The action also qualifies renewable gasoline and renewable gasoline blendstock made from certain qualifying feedstocks as cellulosic biofuel. In addition, the definition of “renewable diesel” is clarified to explicitly include jet fuel.
The Energy Independence and Security Act of 2007 (EISA) states that fuels qualify under the RFS by meeting specific GHG emissions reduction targets over their lifecycles when compared to the lifecycle GHG emissions of the traditional fuels they replace. Lifecycle GHG emissions are calculated for the fuel pathway— that is, the combination of feedstock and production process. EISA requires a 20 percent reduction in lifecycle GHG emissions for renewable fuel produced at new facilities (those constructed after enactment), a 50 percent reduction for biomass-based diesel or advanced biofuel, and a 60 percent reduction for cellulosic biofuel. The RFS program includes a process whereby parties may petition the EPA to conduct a lifecycle GHG assessment for a new fuel pathway and provide a determination for the RFS fuel category for which the new pathway may be eligible.
Camelina and energy cane
The rule describes EPA’s analysis and determinations for the following new fuel pathways:
- Camelina oil (new feedstock)
- Biodiesel and renewable diesel (including jet fuel and heating oil)—qualifying as biomass-based diesel and advanced biofuel
- Naphtha and liquefied petroleum gas (LPG)—qualifying as advanced biofuel
- Energy cane cellulosic biomass (new feedstock)

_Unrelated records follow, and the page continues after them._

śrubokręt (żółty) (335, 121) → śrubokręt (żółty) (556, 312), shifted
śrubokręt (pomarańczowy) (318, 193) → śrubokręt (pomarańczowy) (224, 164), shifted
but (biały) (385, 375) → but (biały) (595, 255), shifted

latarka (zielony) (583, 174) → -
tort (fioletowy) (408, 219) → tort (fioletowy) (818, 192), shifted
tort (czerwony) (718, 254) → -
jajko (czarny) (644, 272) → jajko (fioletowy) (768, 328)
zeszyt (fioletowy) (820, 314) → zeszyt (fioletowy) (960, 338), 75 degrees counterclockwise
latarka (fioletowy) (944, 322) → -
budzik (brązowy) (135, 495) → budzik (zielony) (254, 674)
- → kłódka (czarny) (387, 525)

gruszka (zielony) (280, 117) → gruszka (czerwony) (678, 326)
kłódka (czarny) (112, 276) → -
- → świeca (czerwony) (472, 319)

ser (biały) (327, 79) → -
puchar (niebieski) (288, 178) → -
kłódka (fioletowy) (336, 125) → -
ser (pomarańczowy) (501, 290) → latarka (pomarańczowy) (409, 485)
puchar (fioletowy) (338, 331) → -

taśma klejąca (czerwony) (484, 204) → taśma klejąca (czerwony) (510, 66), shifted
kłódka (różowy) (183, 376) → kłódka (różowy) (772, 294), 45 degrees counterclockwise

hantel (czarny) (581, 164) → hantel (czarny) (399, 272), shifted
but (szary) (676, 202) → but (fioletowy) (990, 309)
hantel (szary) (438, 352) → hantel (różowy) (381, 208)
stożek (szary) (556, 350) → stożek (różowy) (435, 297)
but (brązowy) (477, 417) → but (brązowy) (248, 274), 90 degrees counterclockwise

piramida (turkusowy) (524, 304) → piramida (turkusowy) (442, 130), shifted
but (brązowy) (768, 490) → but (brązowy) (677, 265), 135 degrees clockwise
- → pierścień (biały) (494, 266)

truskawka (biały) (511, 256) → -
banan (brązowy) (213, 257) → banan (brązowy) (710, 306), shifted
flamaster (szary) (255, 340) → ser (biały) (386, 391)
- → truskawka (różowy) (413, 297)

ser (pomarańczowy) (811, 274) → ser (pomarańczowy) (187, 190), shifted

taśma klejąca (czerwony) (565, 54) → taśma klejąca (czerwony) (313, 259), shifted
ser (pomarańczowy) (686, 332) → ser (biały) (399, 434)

- Ethanol, renewable diesel (including renewable jet fuel and heating oil), and naphtha— qualifying as cellulosic biofuel
- Renewable gasoline and renewable gasoline blendstock (new fuel types)
- Produced from crop residue, slash, precommercial thinnings, tree residue, annual cover crops, and cellulosic components of separated yard waste, separated food waste, and separated municipal solid waste (MSW)
- Using the following processes—all using natural gas, biogas, and/or biomass as the only process energy sources— qualifying as cellulosic biofuel:
- Thermochemical pyrolysis
- Thermochemical gasification
- Biochemical direct fermentation
- Biochemical fermentation with catalytic upgrading
- Any other process that uses biogas and/or biomass as the only process energy sources
Renewable identification numbers
Producers or importers of fuel produced under these pathways may generate renewable identification numbers (RINs) in accordance with the RFS regulations, provided the fuel meets other criteria for renewable fuel. The RFS compliance program is based on the use of unique RINs assigned to batches of renewable fuel by renewable fuel producers and importers. These RINs can be sold or traded and used by any obligated party to demonstrate compliance with the applicable standard.
The final rule on additional fuel pathways that qualify under the RFS program was published in the March 5, 2013, FR.